SIAIMar 12, 2021

Your most telling friends: Propagating latent ideological features on Twitter using neighborhood coherence

arXiv:2103.07250v1
Originality Incremental advance
AI Analysis

This work addresses the limitation of existing ideology scaling methods that are restricted to small sub-networks, allowing broader applications in social network analysis, though it is incremental in extending propagation techniques.

The paper tackled the problem of propagating ideological features beyond small interpretable sub-networks on Twitter, enabling country-wide polarization measurement, and found that using neighborhood coherence with structural similarity yields better estimates than homophily-based methods, scaling to 6.5M users.

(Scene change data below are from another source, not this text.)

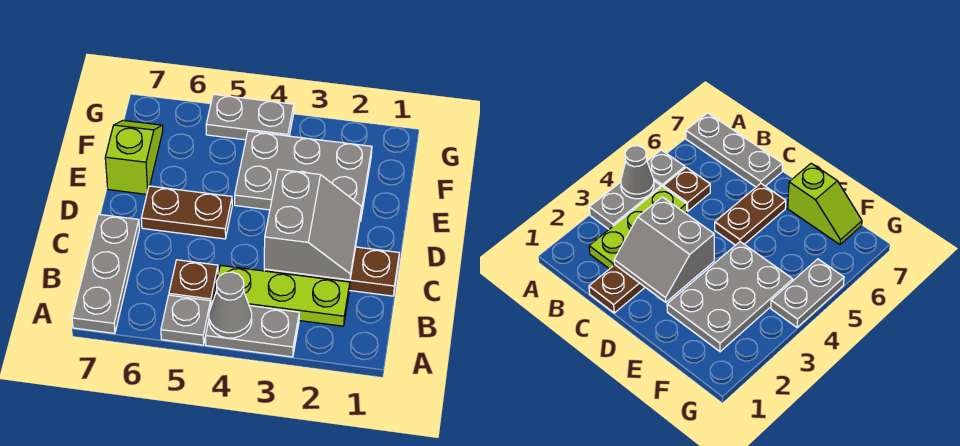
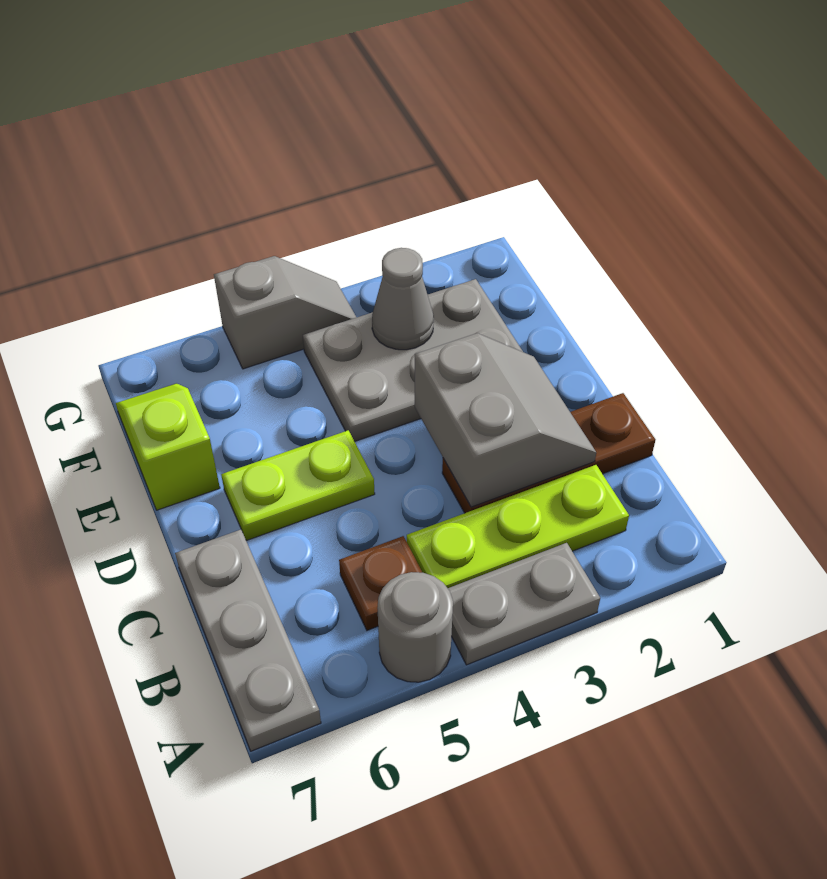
grey cone A4 level 2 -> grey cone F3 level 2
grey plate A5 level 1 -> grey round brick A5 level 1
brown plate D5:D6 level 1 -> lime plate D5:D6 level 1
grey plate G4:G5 level 1 -> grey slope G4:G5 level 1 top 5

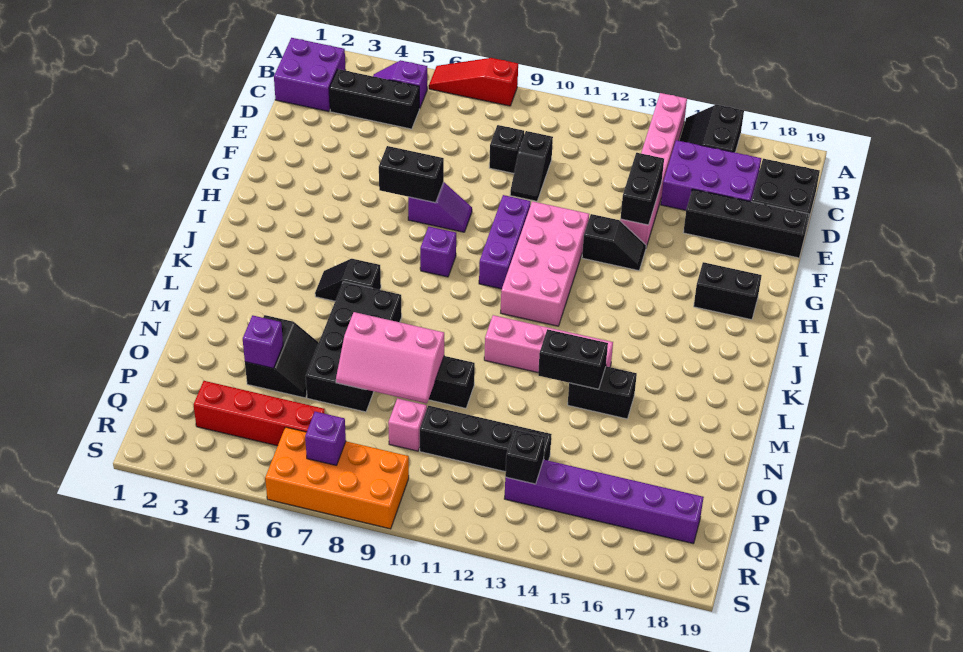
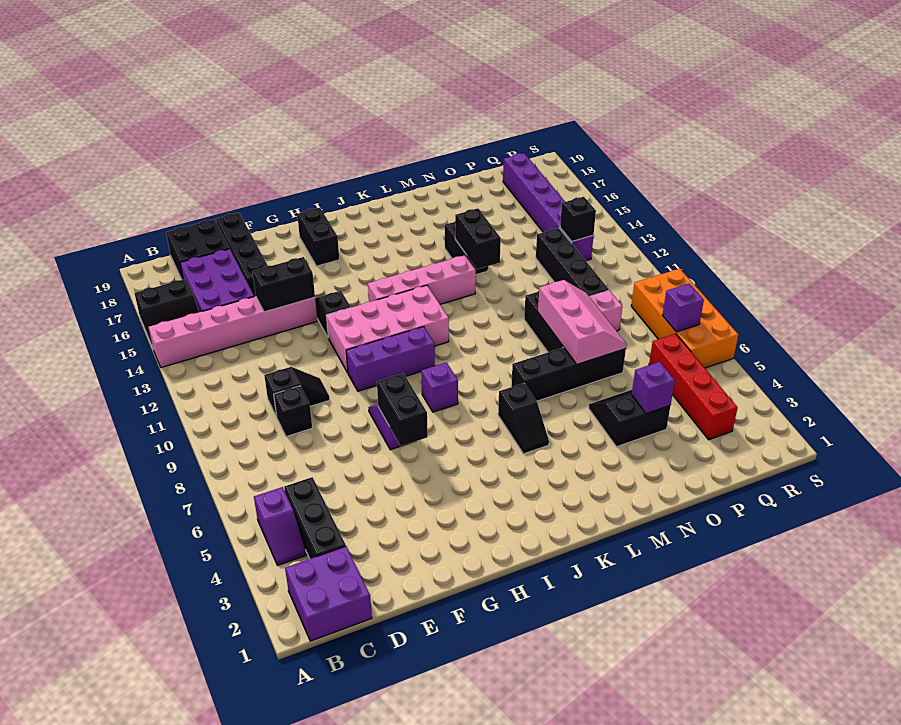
red slope A6:A8 level 1 top 8 -> none
black brick L6:O7 level 1 -> black brick L7:O7 level 1
pink brick L11:L14 level 1 -> pink brick I13:L13 level 1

Multidimensional scaling in networks allows for the discovery of latent information about their structure by embedding nodes in some feature space. Ideological scaling for users in social networks such as Twitter is an example, but similar settings can include diverse applications in other networks and even media platforms or e-commerce. A growing literature of ideology scaling methods in social networks restricts the scaling procedure to nodes that provide interpretability of the feature space: on Twitter, it is common to consider the sub-network of parliamentarians and their followers. This allows to interpret inferred latent features as indices for ideology-related concepts inspecting the position of members of parliament. While effective in inferring meaningful features, this is generally restrained to these sub-networks, limiting interesting applications such as country-wide measurement of polarization and its evolution. We propose two methods to propagate ideological features beyond these sub-networks: one based on homophily (linked users have similar ideology), and the other on structural similarity (nodes with similar neighborhoods have similar ideologies). In our methods, we leverage the concept of neighborhood ideological coherence as a parameter for propagation. Using Twitter data, we produce an ideological scaling for 370K users, and analyze the two families of propagation methods on a population of 6.5M users. We find that, when coherence is considered, the ideology of a user is better estimated from those with similar neighborhoods, than from their immediate neighbors.